## Sound Fonts: How something that I blogged, was still not 100% accurate.

Sometimes it can happen that, in order to explain a subject 100% accurately, would seem to require writing an almost endless amount of text, and that, with short blog postings, I’m limited to always posting a mere approximation of the subject. The following posting would be a good example:

(Link to an earlier posting.)

Its title clearly states, that there are exactly two types of interpolation-for-use-in-resampling (audio). After some thought, I realized that a third type of interpolation might exist, and that it might especially be useful for Sound Fonts.

According to my posting, the situation can exist, in which the relationship between the spacing of (interpolated) output samples and that of (Sound Font) input samples, is an irrational relationship, and then plausibly, the approach would be, to derive a polynomial’s actual coefficients from the input sample-values (which would be the result of one matrix multiplication), and compute the value of the resulting polynomial at (x = t), (0.0 <= t < 1.0).

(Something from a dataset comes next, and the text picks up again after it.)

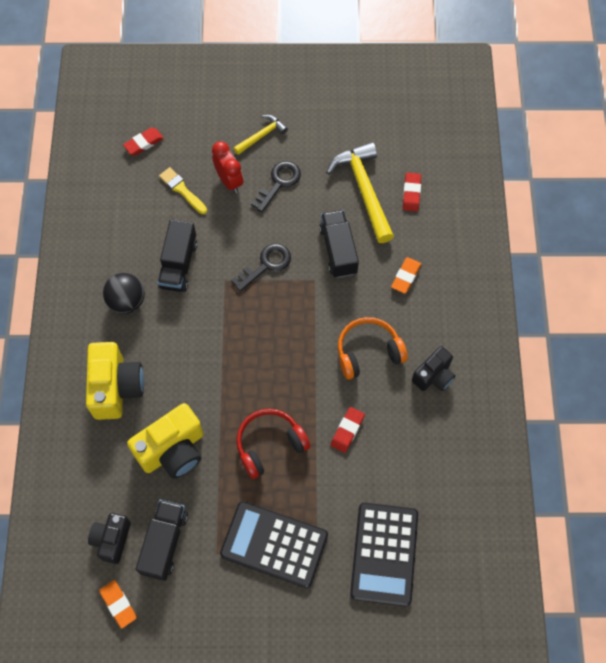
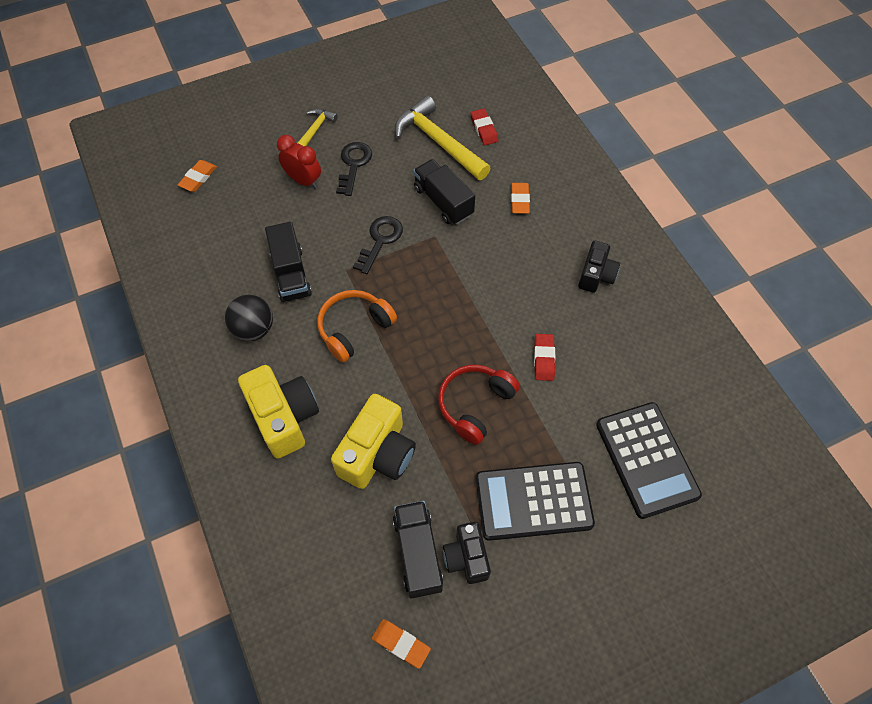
camera: 25 degrees left, 5 degrees down
(112, 540) = (358, 577): black camera -> black camera (466, 557)
(144, 143) = (198, 178): red eraser -> orange eraser
(182, 190) = (259, 205): yellow brush -> none
(368, 352) = (523, 279): orange headphones -> orange headphones (354, 329)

But there is an alternative, which is, that the input samples could be up-sampled, arriving at a set of sub-samples with fixed positions, and then, every output sample could arise as a mere linear interpolation, between two sub-samples.

It would seem then, that a third way to interpolate is feasible, even when the spacing of output samples is irrational with respect to that of input samples.

Also, with Sound Fonts, the possibility presents itself, that the Sound Font itself could have been recorded professionally, at a sample rate considerably higher than 44.1kHz, such as maybe at 96kHz, just so that, if the Sound Font Player did rely on linear interpolation, doing so would not mess up the sound as much, as if the Sound Font itself had been recorded at 44.1kHz.

Further, specifically with Sound Font Players, the added problem presents itself, that the virtual instrument could get bent upward in pitch, even though its recording already had frequencies approaching the Nyquist Frequency, so that those frequencies could end up being pushed ‘higher than the output Nyquist Frequency’, thereby resulting in aliasing – i.e., getting reflected back down to lower frequencies – even though each output sample could have been interpolated super-finely by itself.

These are the main reasons why, as I did experience, to play a sampled sound at a very high, bent pitch, actually just results in ‘screeching’.

Yet, the Sound Font Player could again be coded cleverly, so that it would also sub-sample its output sample rate. I.e., if expected to play the virtual instrument at a sample rate of 44.1kHz, it could actually compute interpolated samples closer together than that, corresponding to 88.2kHz, and then the Sound Font Player could compute each ‘real output sample’ as the average between two ‘virtual, sub-sampled output samples’. This would effectively insert a low-pass filter, which would flatten the screeching that would result from frequencies higher than 22kHz, being reflected below 22kHz, and eventually, all the way back down to 0kHz. And admittedly, the type of (very simple) low-pass filter such an arrangement would imply, would be The Haar Wavelet again.

If you asked me what the best was, which a Soundblaster sound card from 1998 would have been able to do, I’d say, ‘Just compute each audio sample as a linear interpolation between two, Sound Font samples.’ Doing so would have required an added lookup into an address in (shared) RAM, a subtraction, a multiplication, and an addition. In fact, basing this speculation on my estimation of how much circuit-complexity such an early Soundblaster card just couldn’t have had, I’d say that those cards would need to have applied integer arithmetic, with a limited number of fractional bits – maybe 8 – to state which Sound Font sample-position, a given audio sample was being ‘read from’, ?  It would have been up to the driver, to approximate the integer fed to the hardware. And then, if that sound card was poorly designed, its logic might have stated, ‘Just truncate the Sound-Font sample-position being read from, to the nearest sample.’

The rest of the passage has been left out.